Ulrich Reinthaller. Werther. Theater an der Wien.

Goethe hat sich im Alter gewünscht, „Mozart hätte den Faust komponieren müssen“. Dieser Wunsch wurde nicht erfüllt. Aber einer seiner Zeitgenossen – ebenbürtig einem Gluck, Mozart oder Haydn – hat den Werther komponiert: Gaetano Pugnani. Er war ein typischer Vertreter der Übergangszeit zur Wiener Klassik und wurde bis ins 20. Jahrhundert speziell von Violinvirtuosen hochgeschätzt.
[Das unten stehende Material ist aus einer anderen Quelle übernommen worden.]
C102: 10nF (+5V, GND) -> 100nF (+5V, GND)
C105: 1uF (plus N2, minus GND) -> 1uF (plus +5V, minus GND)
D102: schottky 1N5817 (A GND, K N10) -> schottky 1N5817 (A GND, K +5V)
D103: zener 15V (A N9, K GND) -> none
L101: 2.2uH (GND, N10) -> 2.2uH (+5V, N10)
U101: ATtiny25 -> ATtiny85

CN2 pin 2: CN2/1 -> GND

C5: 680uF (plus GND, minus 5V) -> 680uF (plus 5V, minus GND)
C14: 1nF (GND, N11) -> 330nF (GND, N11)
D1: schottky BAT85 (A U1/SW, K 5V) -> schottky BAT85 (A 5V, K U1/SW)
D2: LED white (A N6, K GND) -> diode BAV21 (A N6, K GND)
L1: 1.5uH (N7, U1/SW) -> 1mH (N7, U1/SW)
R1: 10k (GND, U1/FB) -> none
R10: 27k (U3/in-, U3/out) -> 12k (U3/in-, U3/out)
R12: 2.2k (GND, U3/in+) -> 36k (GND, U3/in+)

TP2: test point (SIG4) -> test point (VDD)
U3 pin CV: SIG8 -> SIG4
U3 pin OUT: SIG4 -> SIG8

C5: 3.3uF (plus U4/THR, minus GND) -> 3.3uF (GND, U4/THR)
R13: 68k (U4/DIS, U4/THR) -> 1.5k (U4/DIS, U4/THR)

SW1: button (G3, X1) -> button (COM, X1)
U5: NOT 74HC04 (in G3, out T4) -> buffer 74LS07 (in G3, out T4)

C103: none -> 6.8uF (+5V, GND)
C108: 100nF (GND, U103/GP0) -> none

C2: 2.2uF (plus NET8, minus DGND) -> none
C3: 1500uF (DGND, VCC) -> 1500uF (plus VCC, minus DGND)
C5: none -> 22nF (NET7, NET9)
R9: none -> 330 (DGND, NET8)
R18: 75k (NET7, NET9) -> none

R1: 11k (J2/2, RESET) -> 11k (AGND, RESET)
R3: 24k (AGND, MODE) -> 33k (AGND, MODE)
Natürlich konnte Pugnani nur etwa ein Viertel des Goetheschen Briefromans auf die Bühne bringen, und das geschah auf Italienisch.
Pugnani hat seinen zweiteiligen „Melologue“ etwa zur Zeit der Anwesenheit Goethes in Italien geschrieben. Die beiden sind einander jedoch nie begegnet. Und Goethe hat offenbar auch in späteren Jahren nichts von dieser Komposition erfahren.
Sozusagen im Dialog zwischen Musik und Darsteller nimmt Pugnani einerseits geschickt die sich steigernde Dramatik der Handlung auf, andererseits antizipiert er bereits Beethovens Pastorale. Das Genre Melodram eröffnet eine ungeheure Fülle von Ausdrucksmöglichkeiten und Interpretationen. Leider geriet diese sich so interessant ergänzende Einheit von Musik und Literatur in Vergessenheit.
Pugnanis legendäres Werk war lange verschollen. 1996 – fast 200 Jahre nach seiner Aufführung am Wiener Burgtheater – wurde es in der Musiksammlung der Wiener Philharmoniker wiederentdeckt und rekonstruiert. Die
Aufführung am Theater an der Wien koppelt Pugnanis Musik nun mit dem deutschen Originaltext des Werther. Musik und Literatur verbinden sich zu einem wunderbaren Kosmos der Empfindsamkeit, der Liebe und der Verzweiflung.